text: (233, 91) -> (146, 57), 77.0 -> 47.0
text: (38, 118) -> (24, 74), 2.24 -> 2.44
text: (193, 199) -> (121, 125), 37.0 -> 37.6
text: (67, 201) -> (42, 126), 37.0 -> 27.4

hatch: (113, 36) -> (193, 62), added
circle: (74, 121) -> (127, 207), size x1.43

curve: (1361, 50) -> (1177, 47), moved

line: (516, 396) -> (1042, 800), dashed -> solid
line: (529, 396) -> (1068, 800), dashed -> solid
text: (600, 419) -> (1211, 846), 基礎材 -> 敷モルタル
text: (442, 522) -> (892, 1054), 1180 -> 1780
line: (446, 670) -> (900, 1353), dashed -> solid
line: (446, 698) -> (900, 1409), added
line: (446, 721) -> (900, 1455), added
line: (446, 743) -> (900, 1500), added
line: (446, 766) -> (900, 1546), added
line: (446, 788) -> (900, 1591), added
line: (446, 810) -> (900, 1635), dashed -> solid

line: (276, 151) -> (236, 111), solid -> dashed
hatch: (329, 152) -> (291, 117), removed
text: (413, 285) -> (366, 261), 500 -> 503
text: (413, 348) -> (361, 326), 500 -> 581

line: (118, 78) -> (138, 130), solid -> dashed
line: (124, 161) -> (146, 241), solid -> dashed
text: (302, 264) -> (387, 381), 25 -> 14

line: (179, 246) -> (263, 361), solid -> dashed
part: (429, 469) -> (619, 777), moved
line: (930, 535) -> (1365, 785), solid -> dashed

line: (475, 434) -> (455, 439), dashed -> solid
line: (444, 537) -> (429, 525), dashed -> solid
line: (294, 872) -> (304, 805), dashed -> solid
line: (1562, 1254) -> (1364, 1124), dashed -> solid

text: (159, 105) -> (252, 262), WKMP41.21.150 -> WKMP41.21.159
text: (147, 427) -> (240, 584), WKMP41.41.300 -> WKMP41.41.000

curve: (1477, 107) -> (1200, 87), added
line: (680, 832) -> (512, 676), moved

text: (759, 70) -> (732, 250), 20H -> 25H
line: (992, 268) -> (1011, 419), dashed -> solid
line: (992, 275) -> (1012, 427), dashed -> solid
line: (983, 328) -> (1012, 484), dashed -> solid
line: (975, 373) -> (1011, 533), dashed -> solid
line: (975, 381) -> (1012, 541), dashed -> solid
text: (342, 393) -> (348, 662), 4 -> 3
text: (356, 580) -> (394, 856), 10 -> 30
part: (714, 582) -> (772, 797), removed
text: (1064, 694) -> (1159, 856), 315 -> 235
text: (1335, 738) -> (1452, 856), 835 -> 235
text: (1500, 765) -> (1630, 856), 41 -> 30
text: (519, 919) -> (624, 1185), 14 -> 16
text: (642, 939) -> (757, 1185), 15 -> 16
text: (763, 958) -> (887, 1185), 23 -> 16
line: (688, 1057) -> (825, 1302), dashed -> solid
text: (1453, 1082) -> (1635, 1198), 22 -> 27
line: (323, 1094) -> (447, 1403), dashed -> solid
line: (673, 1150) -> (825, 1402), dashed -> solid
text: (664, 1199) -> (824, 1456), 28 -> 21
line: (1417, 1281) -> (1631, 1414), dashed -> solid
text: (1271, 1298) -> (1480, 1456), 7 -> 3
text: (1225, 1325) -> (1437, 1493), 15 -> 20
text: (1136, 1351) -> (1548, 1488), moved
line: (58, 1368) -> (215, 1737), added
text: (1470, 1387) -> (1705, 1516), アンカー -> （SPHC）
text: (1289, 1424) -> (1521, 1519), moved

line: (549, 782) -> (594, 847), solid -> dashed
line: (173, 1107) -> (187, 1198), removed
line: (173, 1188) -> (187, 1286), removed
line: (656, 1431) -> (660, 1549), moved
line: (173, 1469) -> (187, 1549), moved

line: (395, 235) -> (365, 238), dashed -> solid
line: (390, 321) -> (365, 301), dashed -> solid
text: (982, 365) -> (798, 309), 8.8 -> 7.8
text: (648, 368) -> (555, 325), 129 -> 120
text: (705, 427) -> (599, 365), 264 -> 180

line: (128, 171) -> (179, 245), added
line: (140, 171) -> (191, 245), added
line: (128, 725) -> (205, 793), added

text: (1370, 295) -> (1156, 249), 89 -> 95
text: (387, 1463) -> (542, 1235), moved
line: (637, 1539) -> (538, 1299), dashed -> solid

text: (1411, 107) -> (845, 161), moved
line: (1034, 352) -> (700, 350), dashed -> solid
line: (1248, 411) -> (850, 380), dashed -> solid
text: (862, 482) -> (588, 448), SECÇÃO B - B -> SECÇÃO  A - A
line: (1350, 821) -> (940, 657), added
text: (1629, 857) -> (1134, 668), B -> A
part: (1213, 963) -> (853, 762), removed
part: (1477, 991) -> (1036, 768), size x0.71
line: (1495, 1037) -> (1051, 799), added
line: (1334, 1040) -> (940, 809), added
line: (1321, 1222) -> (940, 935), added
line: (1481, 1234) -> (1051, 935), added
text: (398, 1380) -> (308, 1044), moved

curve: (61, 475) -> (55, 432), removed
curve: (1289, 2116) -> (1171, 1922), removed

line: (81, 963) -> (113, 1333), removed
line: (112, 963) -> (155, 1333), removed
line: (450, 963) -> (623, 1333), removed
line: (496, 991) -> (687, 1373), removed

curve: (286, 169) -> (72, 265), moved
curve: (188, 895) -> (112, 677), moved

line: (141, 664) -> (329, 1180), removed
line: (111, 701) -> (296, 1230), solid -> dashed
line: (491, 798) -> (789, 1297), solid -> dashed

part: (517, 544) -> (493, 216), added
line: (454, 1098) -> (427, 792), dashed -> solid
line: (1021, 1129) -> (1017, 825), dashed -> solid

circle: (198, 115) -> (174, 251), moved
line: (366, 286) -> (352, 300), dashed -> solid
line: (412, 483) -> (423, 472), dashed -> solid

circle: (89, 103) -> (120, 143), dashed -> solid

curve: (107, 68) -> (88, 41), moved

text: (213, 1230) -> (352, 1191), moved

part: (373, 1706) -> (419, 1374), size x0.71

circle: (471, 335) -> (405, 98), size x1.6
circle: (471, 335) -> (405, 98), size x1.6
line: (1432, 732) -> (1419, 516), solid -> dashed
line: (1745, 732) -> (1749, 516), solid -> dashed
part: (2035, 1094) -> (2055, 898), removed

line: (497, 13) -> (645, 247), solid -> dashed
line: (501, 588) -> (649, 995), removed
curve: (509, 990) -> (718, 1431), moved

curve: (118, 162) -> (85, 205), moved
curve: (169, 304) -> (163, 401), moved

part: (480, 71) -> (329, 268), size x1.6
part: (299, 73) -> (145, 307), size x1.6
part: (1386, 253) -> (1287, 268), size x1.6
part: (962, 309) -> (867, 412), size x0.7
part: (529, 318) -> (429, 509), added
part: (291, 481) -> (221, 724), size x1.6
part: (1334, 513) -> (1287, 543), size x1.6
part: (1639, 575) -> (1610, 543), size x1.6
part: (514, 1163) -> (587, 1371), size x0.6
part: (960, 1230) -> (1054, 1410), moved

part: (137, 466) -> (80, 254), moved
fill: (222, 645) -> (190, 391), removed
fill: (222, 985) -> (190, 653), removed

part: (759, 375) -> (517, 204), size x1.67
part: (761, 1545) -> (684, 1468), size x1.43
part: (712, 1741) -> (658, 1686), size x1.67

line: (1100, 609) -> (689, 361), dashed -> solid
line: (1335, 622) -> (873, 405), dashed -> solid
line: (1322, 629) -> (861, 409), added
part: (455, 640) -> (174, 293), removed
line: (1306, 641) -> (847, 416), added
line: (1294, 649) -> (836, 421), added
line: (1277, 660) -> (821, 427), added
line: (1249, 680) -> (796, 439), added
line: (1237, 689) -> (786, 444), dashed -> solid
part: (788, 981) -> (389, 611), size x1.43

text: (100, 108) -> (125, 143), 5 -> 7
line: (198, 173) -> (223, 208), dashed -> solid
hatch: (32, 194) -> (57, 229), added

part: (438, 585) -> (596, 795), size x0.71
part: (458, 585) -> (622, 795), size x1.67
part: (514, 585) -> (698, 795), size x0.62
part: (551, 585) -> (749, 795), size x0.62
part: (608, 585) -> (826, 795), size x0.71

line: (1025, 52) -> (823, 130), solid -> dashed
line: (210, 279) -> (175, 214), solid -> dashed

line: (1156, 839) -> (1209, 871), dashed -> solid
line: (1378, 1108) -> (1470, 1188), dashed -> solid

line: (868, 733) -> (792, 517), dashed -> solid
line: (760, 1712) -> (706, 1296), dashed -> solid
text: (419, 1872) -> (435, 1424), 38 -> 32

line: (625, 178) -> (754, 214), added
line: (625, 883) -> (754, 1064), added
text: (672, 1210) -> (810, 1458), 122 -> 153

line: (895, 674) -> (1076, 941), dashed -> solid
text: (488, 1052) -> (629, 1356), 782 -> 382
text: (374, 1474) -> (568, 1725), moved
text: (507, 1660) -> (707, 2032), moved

- WHAT NEEDS TO BE DONE:
Retype only the lines above between the line with "line: (210, 279)" and the line with "line: (625, 178) -> (754, 214), added", counting those two lines as well, and keep every character as it is.

- SOLVED PROBLEM:
line: (210, 279) -> (175, 214), solid -> dashed

line: (1156, 839) -> (1209, 871), dashed -> solid
line: (1378, 1108) -> (1470, 1188), dashed -> solid

line: (868, 733) -> (792, 517), dashed -> solid
line: (760, 1712) -> (706, 1296), dashed -> solid
text: (419, 1872) -> (435, 1424), 38 -> 32

line: (625, 178) -> (754, 214), added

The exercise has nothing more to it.